To estimate the impact of an attack on a group of UAVs, we have built a model for estimating mission performance over time given a possible attack scenario. We intend our model to be used as a tool to aid mission planning, and to decide whether to continue a mission when a cyber-attack has occurred. Although reasoning about the impact of failures is common, cyber-attacks differ significantly from failures, for example because they can propagate from vehicle to vehicle. Consequently, estimating attack impact must also account for attack propagation, and we model the stages of attack spread between UAVs, based on the vehicle connectivity topology. This enables us to assess the likely outcomes of different attack scenarios, for example, with different propagation speeds or attack containment countermeasures.

UAV missions are typically of short duration, as the flight time is limited by the battery capacity. Repair is therefore typically not an appropriate resiliency measure, and replacement vehicles are more likely to be used to ensure mission viability. Our analysis shows that such additional resourcing can help recover mission capacity. However, whether the recovery is sufficiently effective also depends on how rapidly the attack can spread and requires models such as the ones we have built.

Limiting the propagation of the attack (i.e., containment) is also possible by severing communication links or removing compromised UAVs from the mission. If this can be done fast enough, and early enough, the impact of the attack can be significantly reduced and the need for recovery capacity is lower.

Main takeaway: Use a model to quantify impact

So, different solutions can be adopted, with different consequences. Although these may seem intuitive, quantifying their impact requires detailed modelling and analysis. For example, when an attack is competing against its containment the outcome is difficult to predict through intuition alone: How many vehicles will need to be isolated? Will those remaining be enough to complete the mission? What recovery capacity will be enough to complete the mission to an acceptable standard?

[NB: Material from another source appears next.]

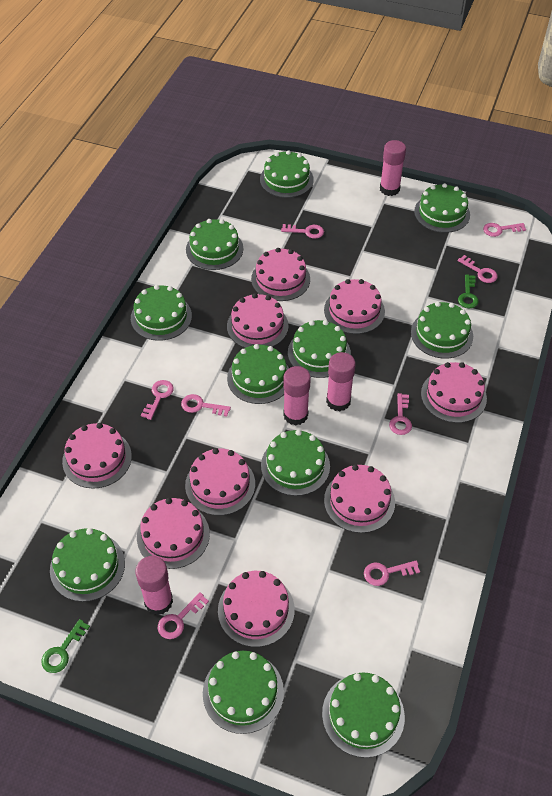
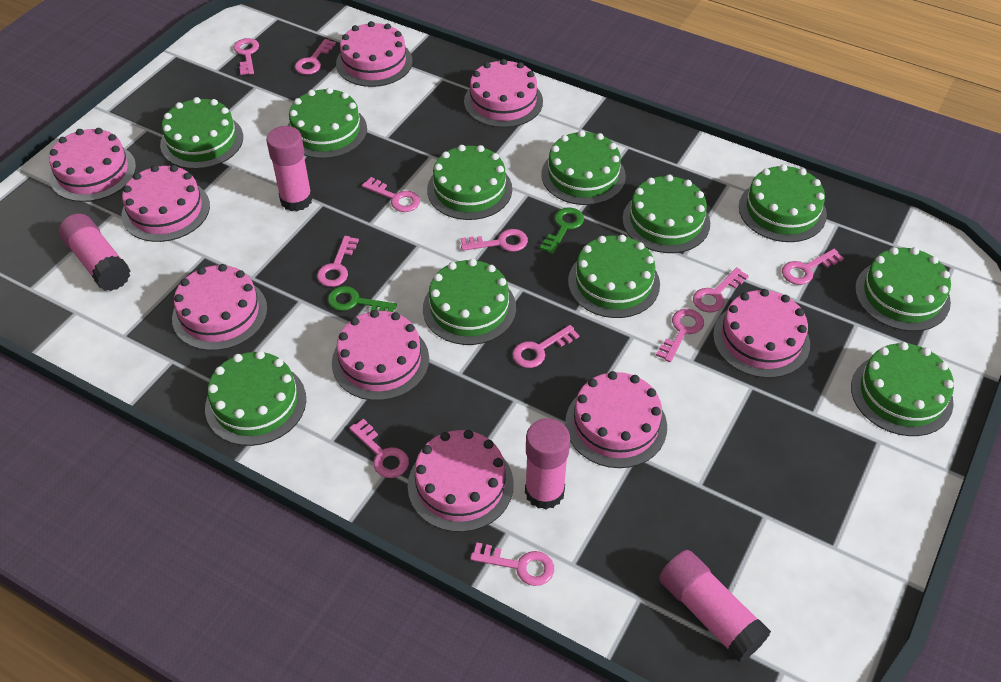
pink key: 8 -> 11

The model and the approach we have developed enables quantifying these aspects and determining how different approaches to cyber-attack resilience can be used in alternation or in combination, to determine to what extent the mission’s objectives can be achieved, what recovery capacity is necessary to ensure mission viability, or whether the mission is best abandoned.

This approach is shown in the figures below, which depict the area coverage reached by a fire-survey mission, where a cyber-attack occurs at time t. Figure 1 highlights the problem when no model is used – the outcome from the interplay between the attack, defence and recovery is broadly unknown. Our approach, shown in Figure 2, allows us to build a quantified expectation of what is likely to happen, based on the different parameters, and to make decisions at the planning stage or during the mission itself.

Conclusion

Cyber-resilience of collaborative missions is a challenging research problem and decisions cannot be made on intuition alone. Models are required to understand how attacks unfold, and to quantify their impact on the system functionality. Our first article on doing this for multi-UAV missions is listed below. More to follow. Stay tuned!

[1] J. Soikkeli, C. Perner and E. C. Lupu, “Analyzing the Viability of UAV Missions Facing Cyber Attacks,” 2021 IEEE European Symposium on Security and Privacy Workshops (EuroS&PW), 2021, pp. 103-112, doi: 10.1109/EuroSPW54576.2021.00018.